En janvier, des manifestations massives ont éclaté au Kazakhstan, commençant dans la région de Mangystau puis s’étendant aux grandes villes. Dans une interview accordée à Reuters alors que les manifestations s’étendaient, Ablyazov a expliqué : « Lorsque le nombre de manifestants atteindra le nombre nécessaire, lorsque la résidence [présidentielle] sera capturée, je viendrai diriger le gouvernement intérimaire. Pour ce faire, nous avons des partisans et des militants au Kazakhstan de cette façon pour moi… J’ai l’intention de diriger le gouvernement intérimaire pendant six mois, puis d’organiser des élections législatives… créer [une] république parlementaire sans présidents. C’est le programme d’action que j’annonce.
Néanmoins, il semble que le rôle d’Ablyazov dans les manifestations ait été plus limité qu’il ne l’a proclamé. Le Programme sur les nouvelles approches de la recherche et de la sécurité en Eurasie a tenu sa conférence annuelle en mars à Washington. La réunion comportait un panel intitulé « Les troubles au Kazakhstan et leurs implications » qui a discuté des causes des troubles. Au cours d’une session de questions-réponses, j’ai posé aux panélistes une question sur le rôle d’Ablyazov pendant les manifestations. Les panélistes ont tous convenu qu’il n’avait joué aucun rôle.
De plus, j’ai trouvé peu de choses suggérant qu’Ablyazov ait été intimement impliqué dans les troubles de janvier. On peut en déduire que sa déclaration à Reuters était une tentative de tirer profit des troubles.
Les déboires juridiques d’Ablyazov
Outre la décision de mars, il est important de noter que le 18 octobre 2021, les États-Unis La juge de district Alison J. Nathan du district sud de New York a rejeté diverses objections déposées par Ablyazov et Ilyas Khrapunov, son gendre. Ils ont également été sanctionnés pour leur faute lors du litige intenté par la banque BTA et la ville d’Almaty.
Fin 2020, un tribunal britannique a également lié des actifs gelés à Ablyazov, « dans des comptes bancaires dans une demi-douzaine de pays, des participations dans des hôtels de luxe et une franchise Burger King ».

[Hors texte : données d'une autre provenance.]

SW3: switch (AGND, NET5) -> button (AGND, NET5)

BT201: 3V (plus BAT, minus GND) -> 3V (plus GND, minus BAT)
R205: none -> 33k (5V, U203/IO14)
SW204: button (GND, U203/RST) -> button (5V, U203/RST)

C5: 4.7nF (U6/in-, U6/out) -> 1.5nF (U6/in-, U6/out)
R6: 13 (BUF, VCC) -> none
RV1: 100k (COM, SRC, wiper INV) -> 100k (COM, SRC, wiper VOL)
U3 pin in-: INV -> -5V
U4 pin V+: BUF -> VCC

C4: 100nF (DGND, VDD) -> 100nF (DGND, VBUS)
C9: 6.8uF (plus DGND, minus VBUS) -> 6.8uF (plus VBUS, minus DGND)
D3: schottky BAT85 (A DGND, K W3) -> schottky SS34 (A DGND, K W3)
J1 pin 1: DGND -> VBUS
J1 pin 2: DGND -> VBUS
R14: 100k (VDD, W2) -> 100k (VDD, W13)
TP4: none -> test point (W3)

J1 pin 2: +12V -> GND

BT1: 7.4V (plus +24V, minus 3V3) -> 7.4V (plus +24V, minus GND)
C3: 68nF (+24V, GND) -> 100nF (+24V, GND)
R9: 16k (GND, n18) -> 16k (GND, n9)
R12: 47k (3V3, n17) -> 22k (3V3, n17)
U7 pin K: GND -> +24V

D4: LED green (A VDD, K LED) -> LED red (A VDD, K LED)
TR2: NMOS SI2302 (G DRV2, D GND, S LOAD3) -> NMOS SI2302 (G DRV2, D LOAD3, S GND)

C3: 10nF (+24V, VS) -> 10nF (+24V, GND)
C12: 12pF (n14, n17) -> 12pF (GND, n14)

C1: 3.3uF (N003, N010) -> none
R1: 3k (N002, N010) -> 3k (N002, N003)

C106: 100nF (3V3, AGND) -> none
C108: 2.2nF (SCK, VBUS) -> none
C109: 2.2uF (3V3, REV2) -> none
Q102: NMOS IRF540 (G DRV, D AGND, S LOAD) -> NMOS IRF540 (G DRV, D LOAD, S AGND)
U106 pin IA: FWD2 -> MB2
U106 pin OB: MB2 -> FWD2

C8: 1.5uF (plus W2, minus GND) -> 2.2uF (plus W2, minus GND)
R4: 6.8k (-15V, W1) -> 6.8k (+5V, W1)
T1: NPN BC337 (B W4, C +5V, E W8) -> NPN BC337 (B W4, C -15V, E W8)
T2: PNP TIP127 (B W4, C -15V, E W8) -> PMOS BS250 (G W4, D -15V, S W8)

Mukhtar Ablyazov nie systématiquement toutes les accusations portées contre lui et se qualifie de chef de l’opposition qui veut apporter des changements au Kazakhstan. Il a ouvertement et régulièrement critiqué l’invasion de l’Ukraine par la Russie et lie les politiques expansionnistes russes à l’avenir du Kazakhstan. En revanche, les poursuites judiciaires à son encontre sont assez accablantes. Les tribunaux du Royaume-Uni, des États-Unis et même de Russie l’ont reconnu coupable de crimes financiers, ou du moins ont gelé certains de ses avoirs. Alors que son avenir en France semble assuré compte tenu des récents développements, les ennuis judiciaires de Mukhtar Ablyavov se poursuivent.